Arlie Hochschild: [00:00:39] Thank you.
Lisa Kiefer: [00:00:40] You're known or you're called the founder of the Sociology of Emotion. You draw links between private troubles and social and political issues. Since Thomas Frank wrote the book What's the Matter with Kansas, a lot of people have been examining all this, but nobody's looked at it in an emotional way like you have.
Arlie Hochschild: [00:00:57] I had a feeling that underneath all the words that people say about policies and candidates was feeling grounded in their deep experience. I came to wonder it's it's really about feelings. And the only way, best way to get at those feelings is to figure out what I came to call the deep story a story that feels true to you and you take the facts out of it. You take the moral judgments out of it. It's what feels true and that determines where you feel resentful, how you feel envious, how you feel fearful, anxious. It all emanates from that deep story and I think left, right and center, we've all got a deep story.
Lisa Kiefer: [00:01:41] You explore this deep story through what you call a paradox in the bayou country of Louisiana.
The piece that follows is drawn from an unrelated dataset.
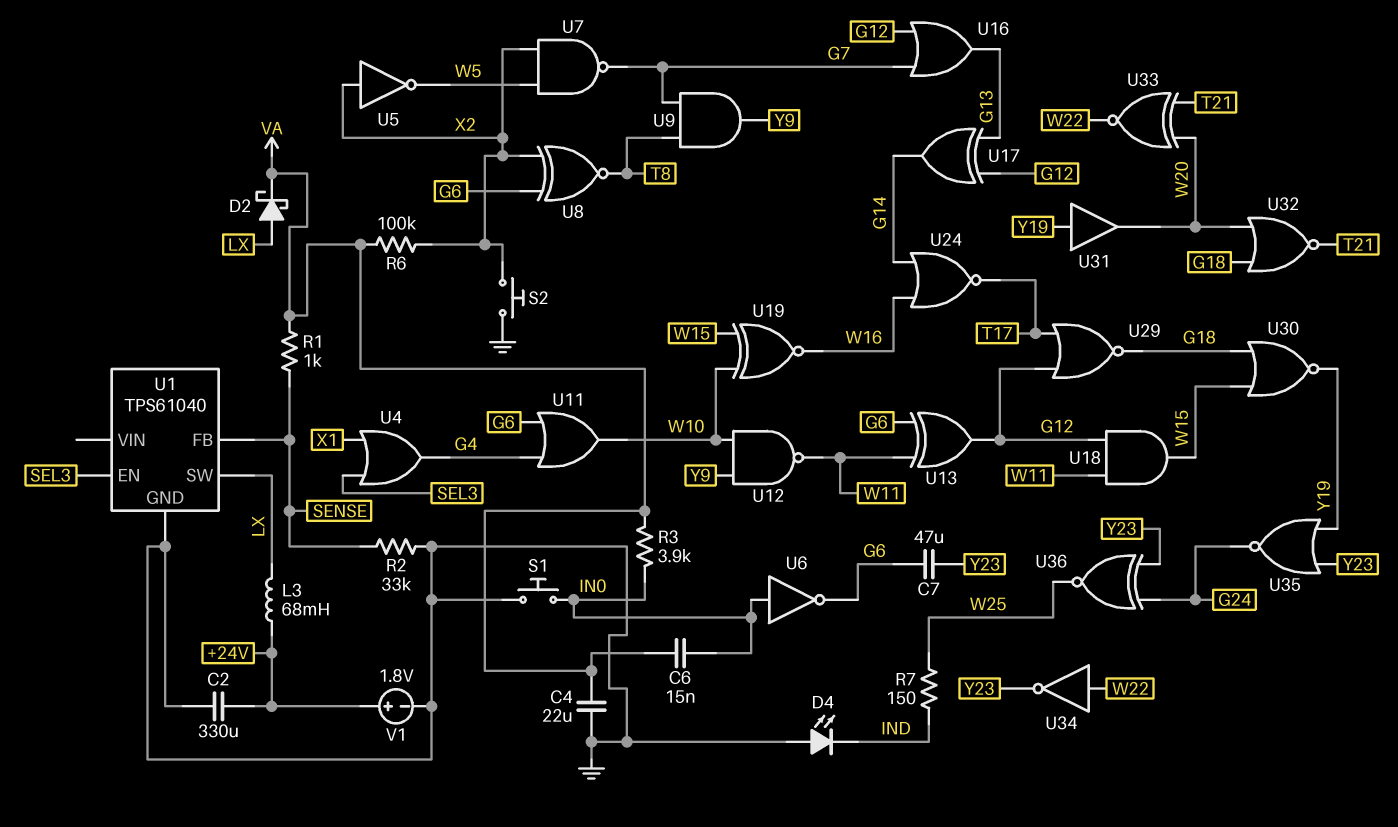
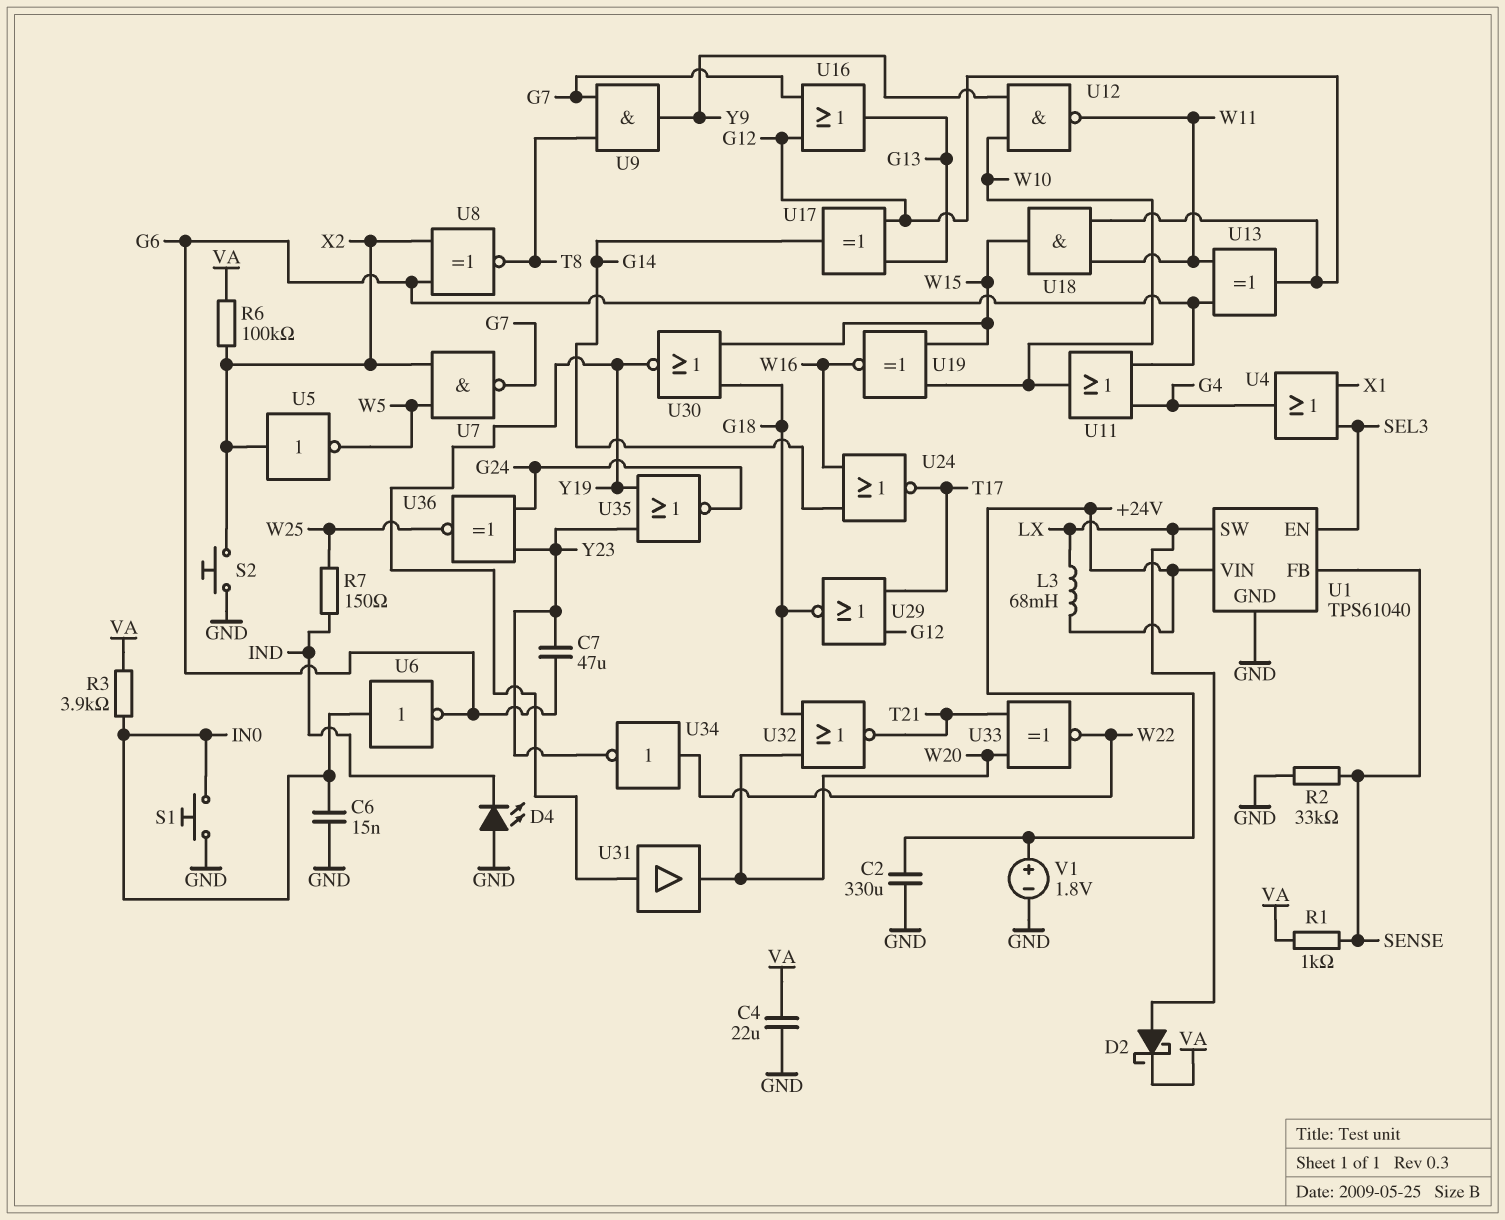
C6: 15nF (IN0, VA) -> 15nF (GND, IN0)
U1 pin VIN: none -> +24V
Arlie Hochschild: [00:01:48] Yes. In 2011, I already had a feeling that we were in a period of deep political divide and the sides were getting further and further apart. There was kind of a hardening of sides. And it wasn't because the left was getting more left. It was because the right was getting more right. And I also experienced myself as in an enclave here at Berkeley, California, where I have long taught sociology. And I felt in a geographic enclave, a technological enclave and in a media enclave. And I figured I'd have to get out of that enclave and go as far as I could to a place that was as far right as Berkeley, California, is left.
Lisa Kiefer: [00:02:33] What did you use to figure that out?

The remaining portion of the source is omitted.